Avec le temps, la charge technique se répartit sur les labs locaux (la sortie récente de « Dextrose », pour les OLPC XO construits au Paraguay, est un exemple de comment les labs locaux – menés par une communauté de volontaires – peuvent travailler ensemble pour résoudre des défis techniques et pédagogiques).

En « amont » et en « aval »

Marco Presenti Gritti, développeur Sugar et co-fondateur des Sugar Labs, me rappelait que lorsque nous avons créé les Sugar Labs, nous avons pris une décision réfléchie sur l’étendue du développement. « En suivant le modèle de l’environnement graphique GNOME, nous n’allions pas tout créer et gérer nous-même, mais nous allions nous intégrer et nous appuyer sur les distributions GNU/Linux et le projet OLPC pour le faire ».

Classiquement, un projet en amont[2] développe du code et un processus de publication.
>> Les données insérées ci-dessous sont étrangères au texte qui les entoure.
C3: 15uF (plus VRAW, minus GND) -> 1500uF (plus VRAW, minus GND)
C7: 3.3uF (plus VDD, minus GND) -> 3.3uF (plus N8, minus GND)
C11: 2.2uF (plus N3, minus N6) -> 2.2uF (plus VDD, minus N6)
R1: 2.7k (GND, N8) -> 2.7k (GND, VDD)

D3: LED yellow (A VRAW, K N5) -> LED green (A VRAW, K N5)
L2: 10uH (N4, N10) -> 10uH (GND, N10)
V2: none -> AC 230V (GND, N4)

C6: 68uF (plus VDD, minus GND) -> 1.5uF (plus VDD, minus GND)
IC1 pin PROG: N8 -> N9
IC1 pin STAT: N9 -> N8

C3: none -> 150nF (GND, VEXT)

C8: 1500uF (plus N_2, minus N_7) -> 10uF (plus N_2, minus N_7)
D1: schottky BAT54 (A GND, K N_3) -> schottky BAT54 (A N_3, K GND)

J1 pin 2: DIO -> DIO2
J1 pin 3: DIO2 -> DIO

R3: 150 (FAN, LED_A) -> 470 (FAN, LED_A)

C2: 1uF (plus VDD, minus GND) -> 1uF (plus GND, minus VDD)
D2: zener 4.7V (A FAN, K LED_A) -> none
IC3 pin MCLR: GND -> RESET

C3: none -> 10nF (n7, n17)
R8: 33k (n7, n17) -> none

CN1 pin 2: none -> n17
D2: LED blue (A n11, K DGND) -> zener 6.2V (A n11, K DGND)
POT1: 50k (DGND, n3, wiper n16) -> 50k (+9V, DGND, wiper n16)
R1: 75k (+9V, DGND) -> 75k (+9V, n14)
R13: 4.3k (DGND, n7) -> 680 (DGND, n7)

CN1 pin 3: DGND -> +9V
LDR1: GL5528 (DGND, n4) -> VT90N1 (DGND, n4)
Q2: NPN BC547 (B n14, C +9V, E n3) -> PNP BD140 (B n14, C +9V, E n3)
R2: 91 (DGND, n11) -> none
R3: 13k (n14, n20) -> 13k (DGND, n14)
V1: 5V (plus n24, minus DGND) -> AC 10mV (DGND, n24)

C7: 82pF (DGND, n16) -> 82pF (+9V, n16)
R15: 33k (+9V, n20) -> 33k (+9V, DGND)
En aval, les distributions créent des paquets avec des personnalisations et distribuent un produit pour l’utilisateur final (cela implique habituellement un processus QA bien défini et un mécanisme de support).

Le spécificité éducative de notre projet a nécessité d’élargir le modèle et les communautés impliquées. Le développement et les déploiements de Sugar sont évidemment engagés dans la construction d’images, de QA, des tests, dans la recherche d’erreurs à corriger, dans la documentation, le support… qui relèvent de programmeurs experts. Mais, comme mentionné précédemment, nous travaillons également avec des étudiants et lycéens et à l’occasion un professeur qui connaît suffisamment bien le Python peut contribuer aux correctifs.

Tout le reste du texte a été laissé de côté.